Elas citam como exemplo as restrições à prestação de serviços no país e a tomada de represálias "por não censurar o discurso político". Na semana passada, Trump ameaçou o Brasil com tarifas de 50% sobre seus produtos exportados aos Estados Unidos. Nesta terça, Washington foi além ao cumprir sua ameaça de abertura de uma investigação sobre o Brasil, como prometeu fazer na carta destinada ao presidente Luiz Inácio Lula da Silva que anunciava as novas tarifas aduaneiras aplicáveis a partir de 1º de agosto caso nenhum acordo seja alcançado antes disso.
"Por ordem do presidente Trump, lanço uma investigação sob a Seção 301 sobre os ataques do Brasil às empresas americanas de redes sociais, bem como outras práticas comerciais injustas que prejudicam empresas, trabalhadores, agricultores e inovadores tecnológicos americanos", declarou o representante comercial Greer, citado em comunicado.
Histórico do Pix
Criado em 2020, o Pix já é o meio de pagamentos mais utilizado no país.

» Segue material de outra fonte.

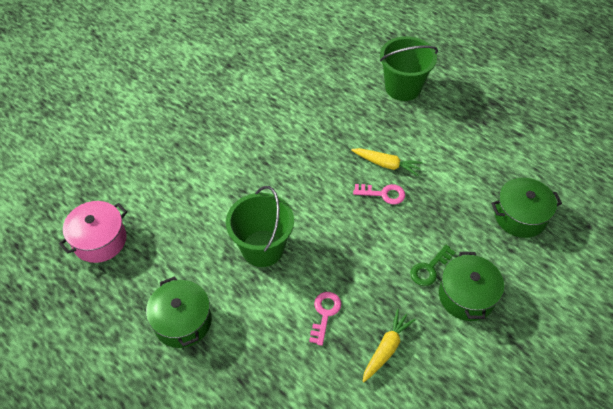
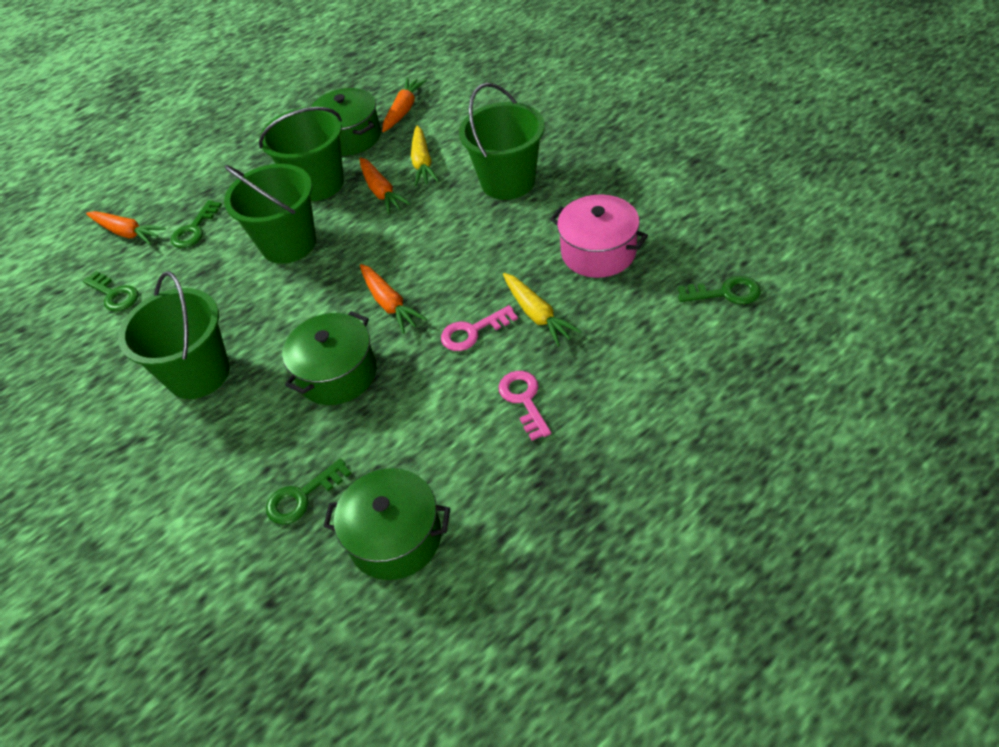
green bucket: 2 -> 4
green key: 1 -> 4
orange carrot: 0 -> 4

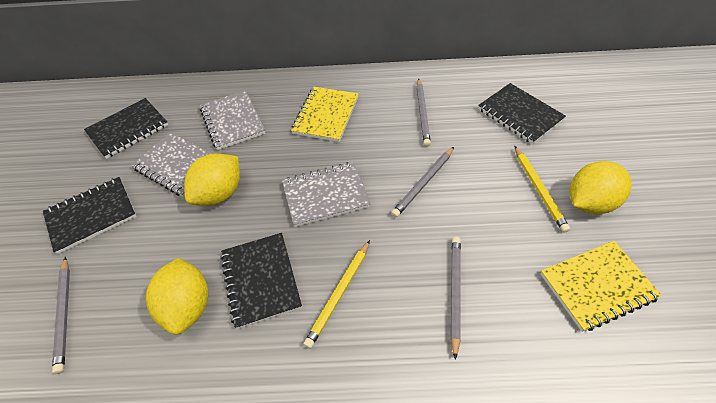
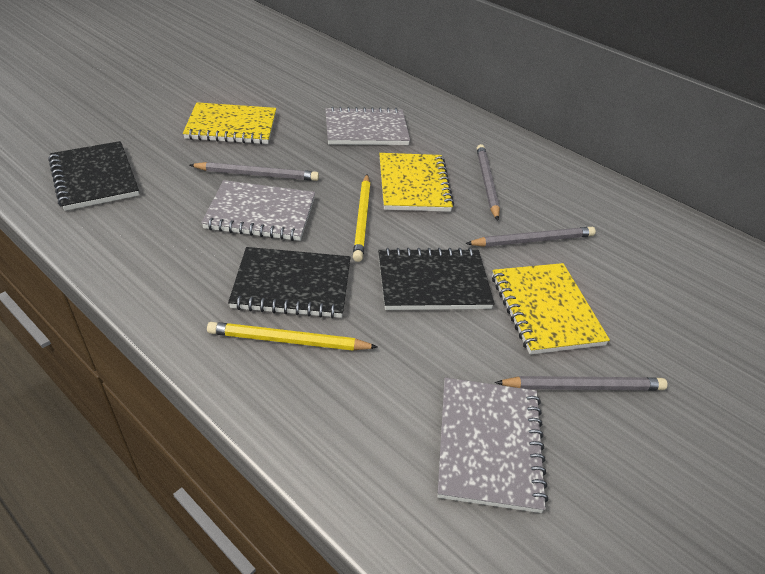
black notebook: 4 -> 3
yellow lemon: 3 -> 0
yellow notebook: 2 -> 3

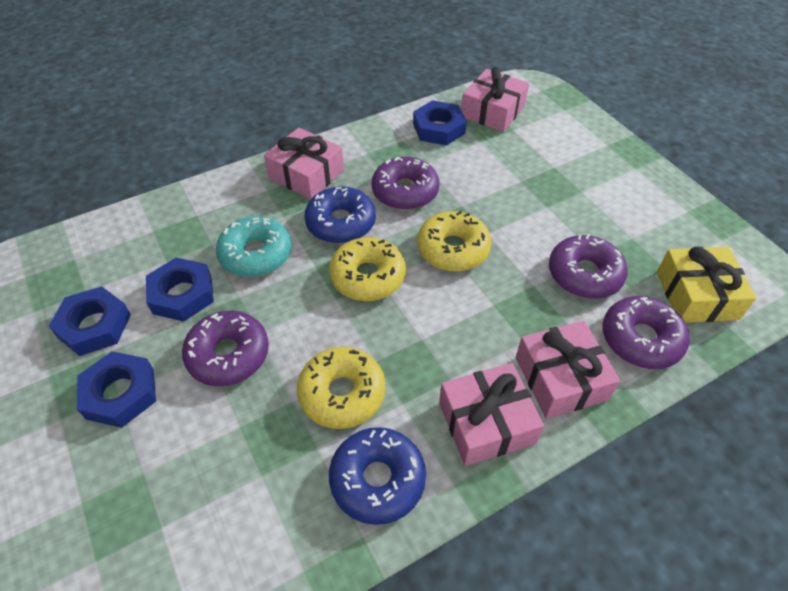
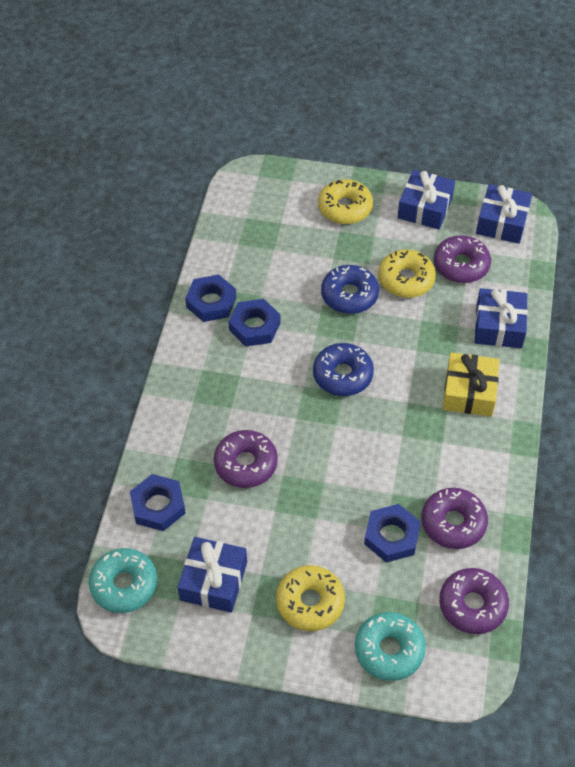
blue gift: 0 -> 4
pink gift: 4 -> 0
turquoise donut: 1 -> 2

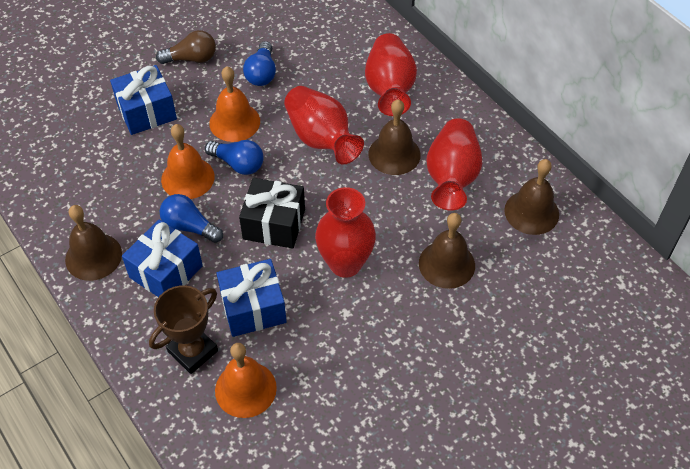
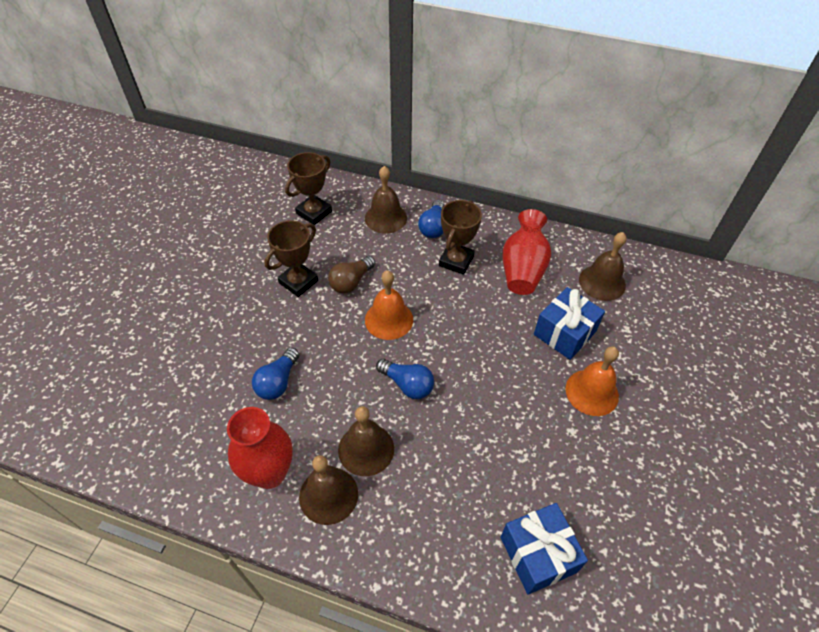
black gift: 1 -> 0
blue gift: 3 -> 2
brown trophy: 1 -> 3
orange bell: 3 -> 2
red vase: 4 -> 2

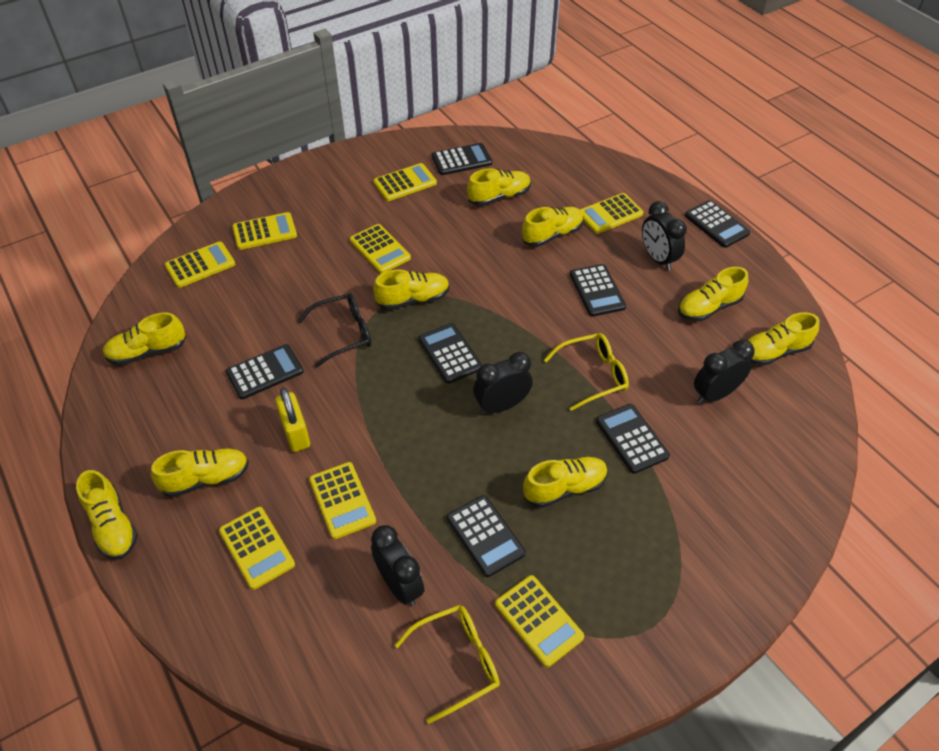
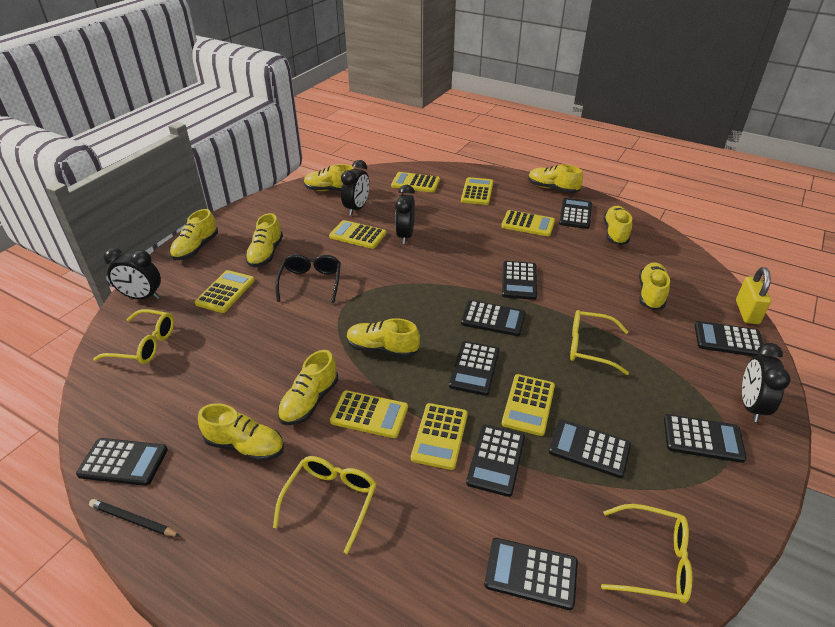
black calculator: 7 -> 10
black pencil: 0 -> 1
yellow glasses: 2 -> 4

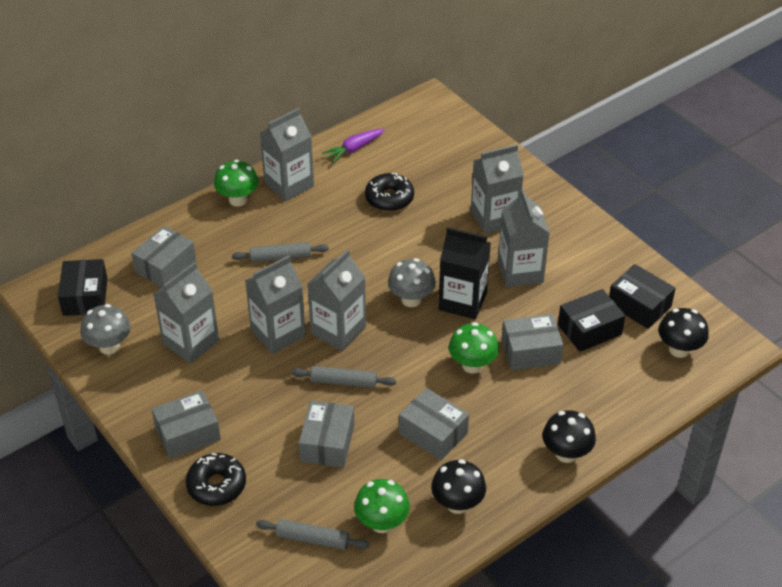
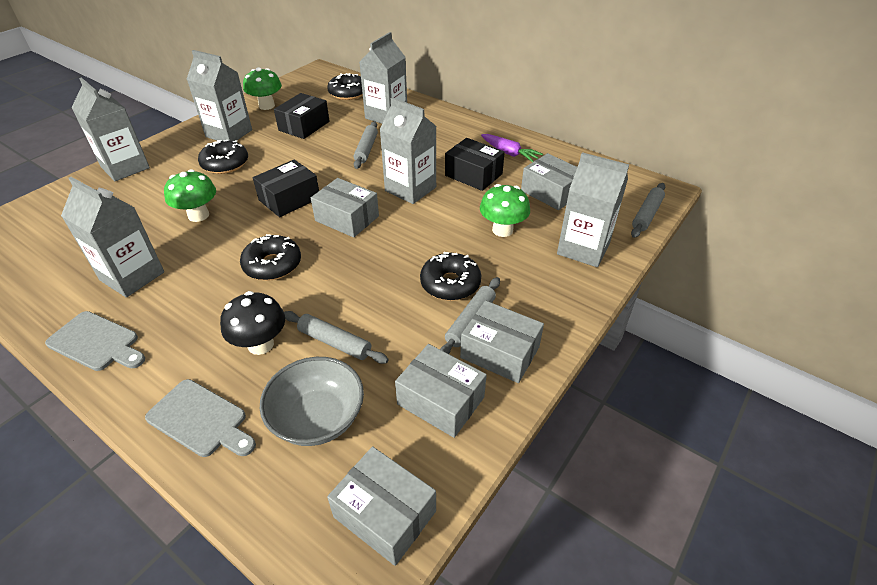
black carton: 1 -> 0
black donut: 2 -> 4
black mushroom: 3 -> 1
grey bowl: 0 -> 1
grey cutting board: 0 -> 2
grey mushroom: 2 -> 0
grey rolling pin: 3 -> 4

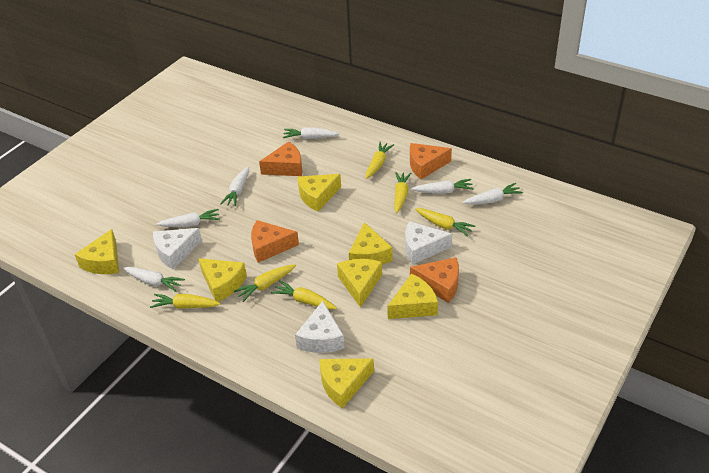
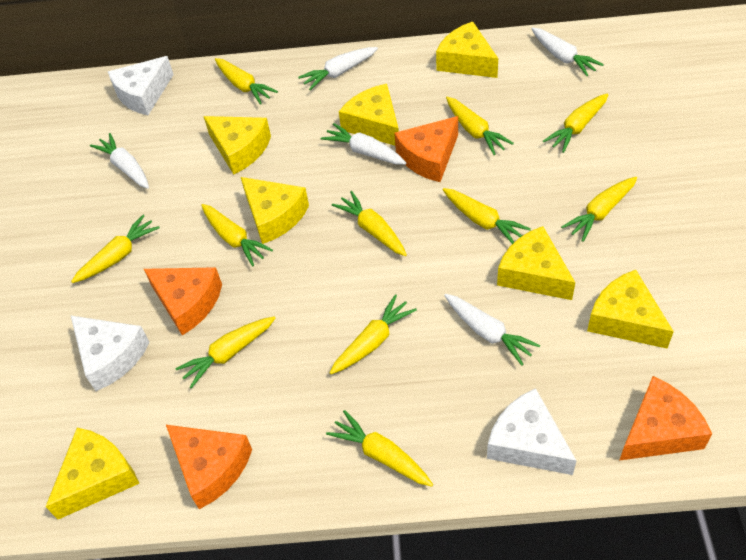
white carrot: 6 -> 5
yellow carrot: 6 -> 11

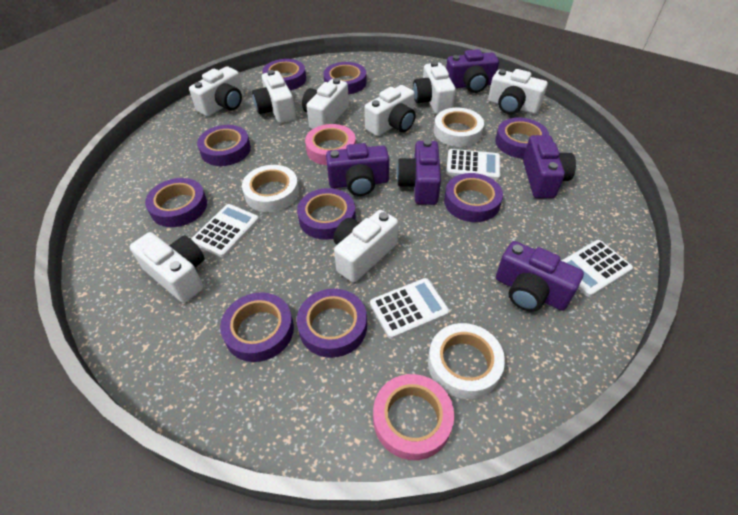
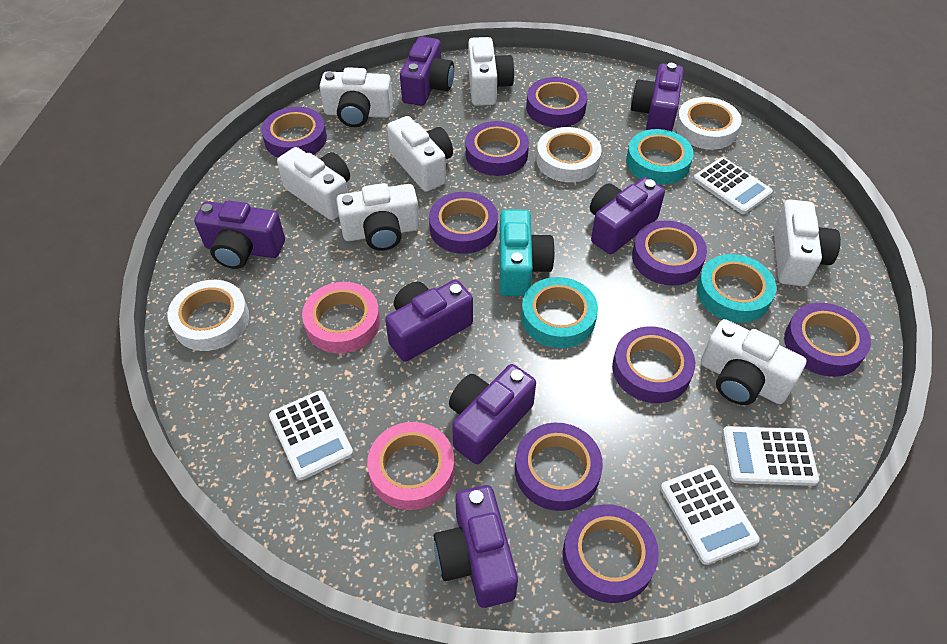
purple camera: 5 -> 7
turquoise camera: 0 -> 1
turquoise tape: 0 -> 3
white camera: 8 -> 7

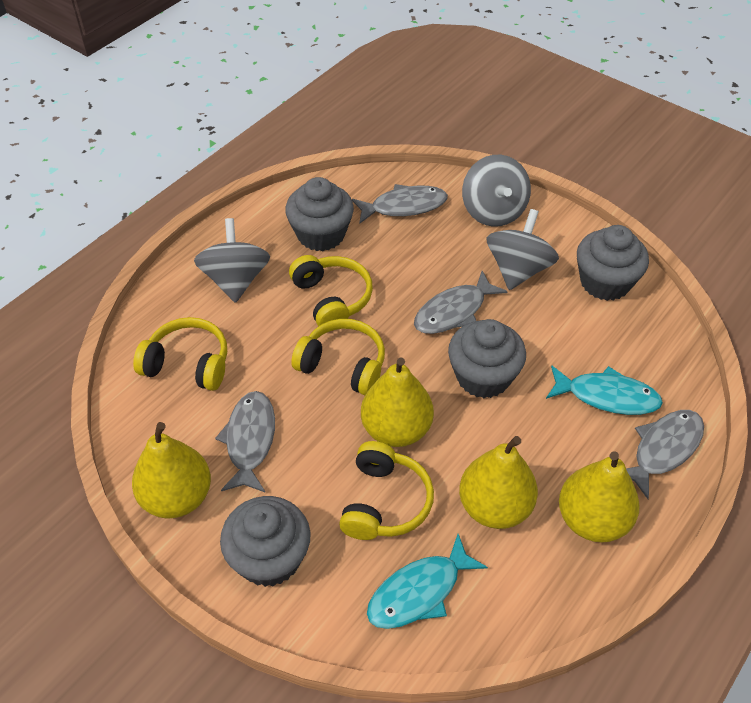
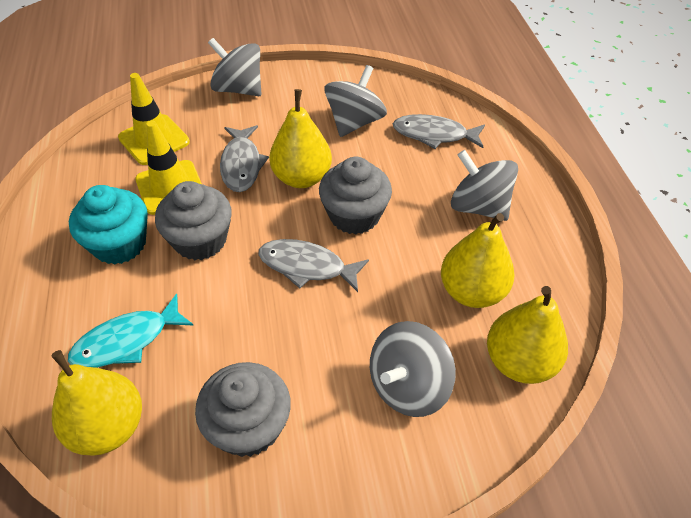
grey cupcake: 4 -> 3
grey fish: 4 -> 3
grey spinning top: 3 -> 4
turquoise cupcake: 0 -> 1
turquoise fish: 2 -> 1
yellow headphones: 4 -> 0
yellow traffic cone: 0 -> 2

Em 6 de junho, o sistema bateu recordes. Pela primeira vez, a modalidade aproximou-se da marca de 280 milhões de usuários, movimentando R$ 135,6 bilhões.
Ao divulgar a informação, nesta segunda-feira (9), o Banco Central disse que o montante é o quarto maior da história para um dia. O recorde diário anterior foi registrado em 20 de dezembro de 2024, dia do pagamento da segunda parcela do décimo terceiro salário, com 252,1 milhões de movimentações.
O recorde em valores também foi registrado neste mesmo dia, quando foram movimentados R$ 162,9 bilhões.